» TASK TO COMPLETE:
Your task is to repeat the entries word for word while leaving out the pictures.
START DATA TO EXAMINE
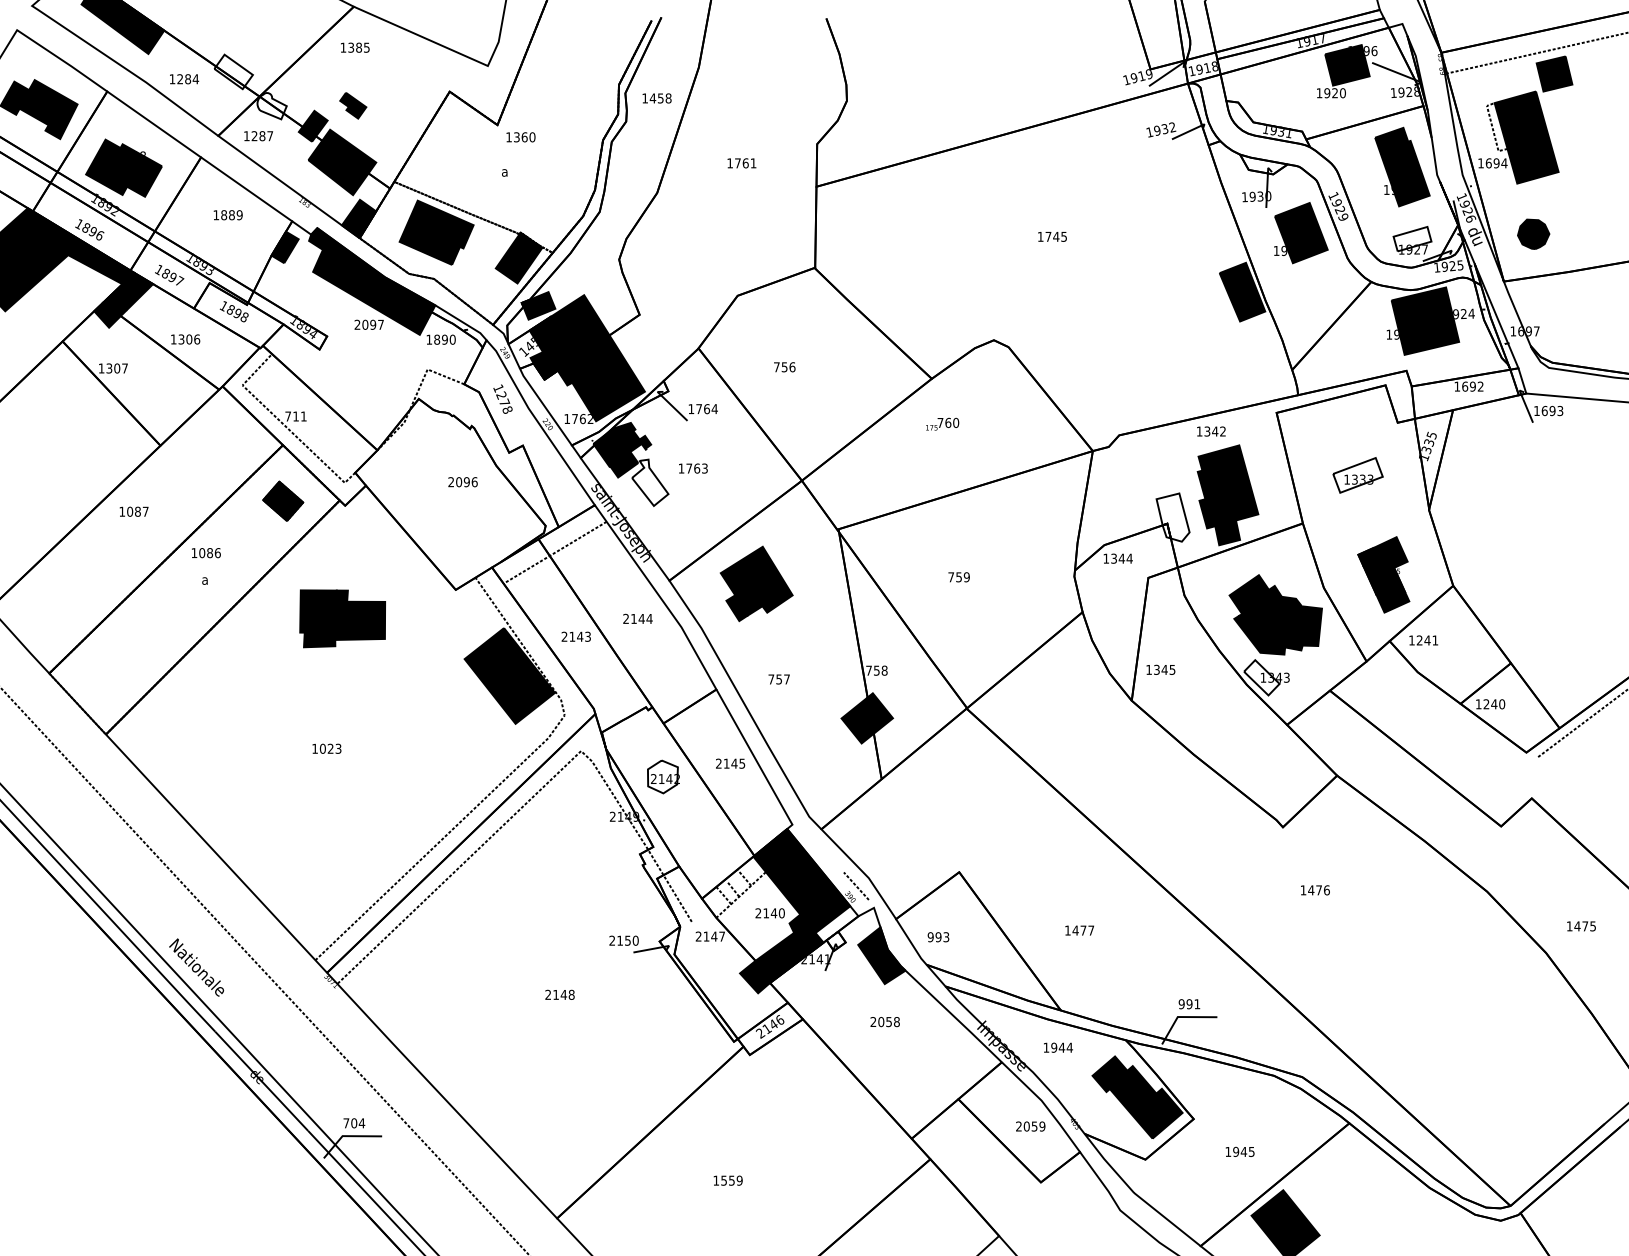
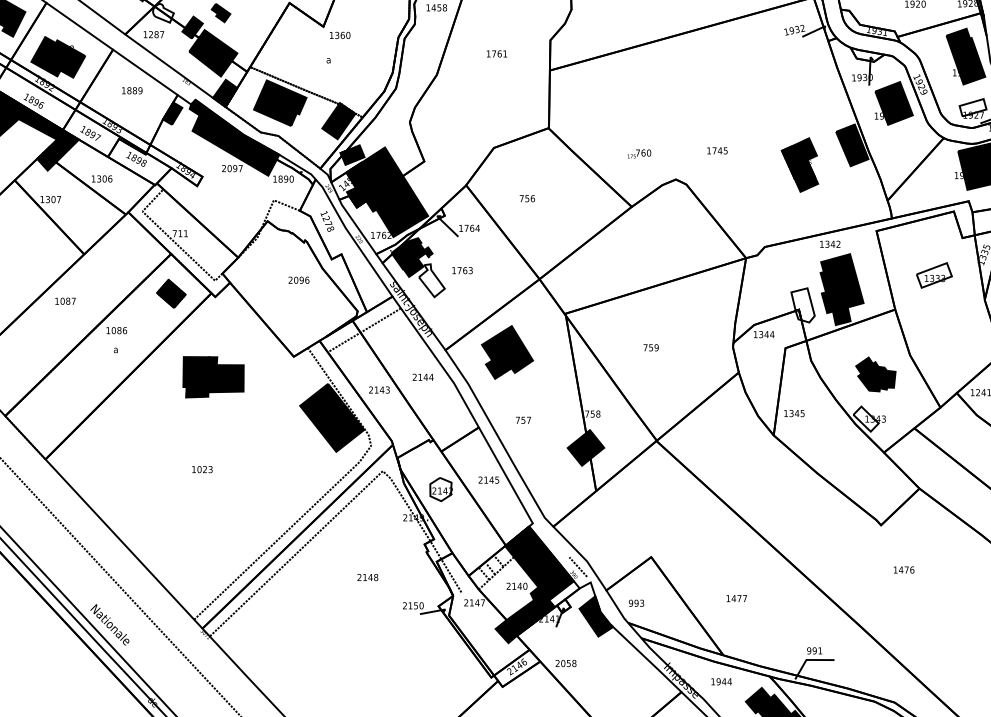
text: (1052, 236) -> (717, 150), moved
text: (942, 423) -> (639, 153), moved
part: (1383, 574) -> (799, 164), moved
part: (1275, 614) -> (875, 374), size x0.6
text: (559, 994) -> (367, 577), moved
text: (884, 1022) -> (565, 663), moved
END DATA TO EXAMINE
» ANSWER TO THIS PROBLEM:
text: (1052, 236) -> (717, 150), moved
text: (942, 423) -> (639, 153), moved
part: (1383, 574) -> (799, 164), moved
part: (1275, 614) -> (875, 374), size x0.6
text: (559, 994) -> (367, 577), moved
text: (884, 1022) -> (565, 663), moved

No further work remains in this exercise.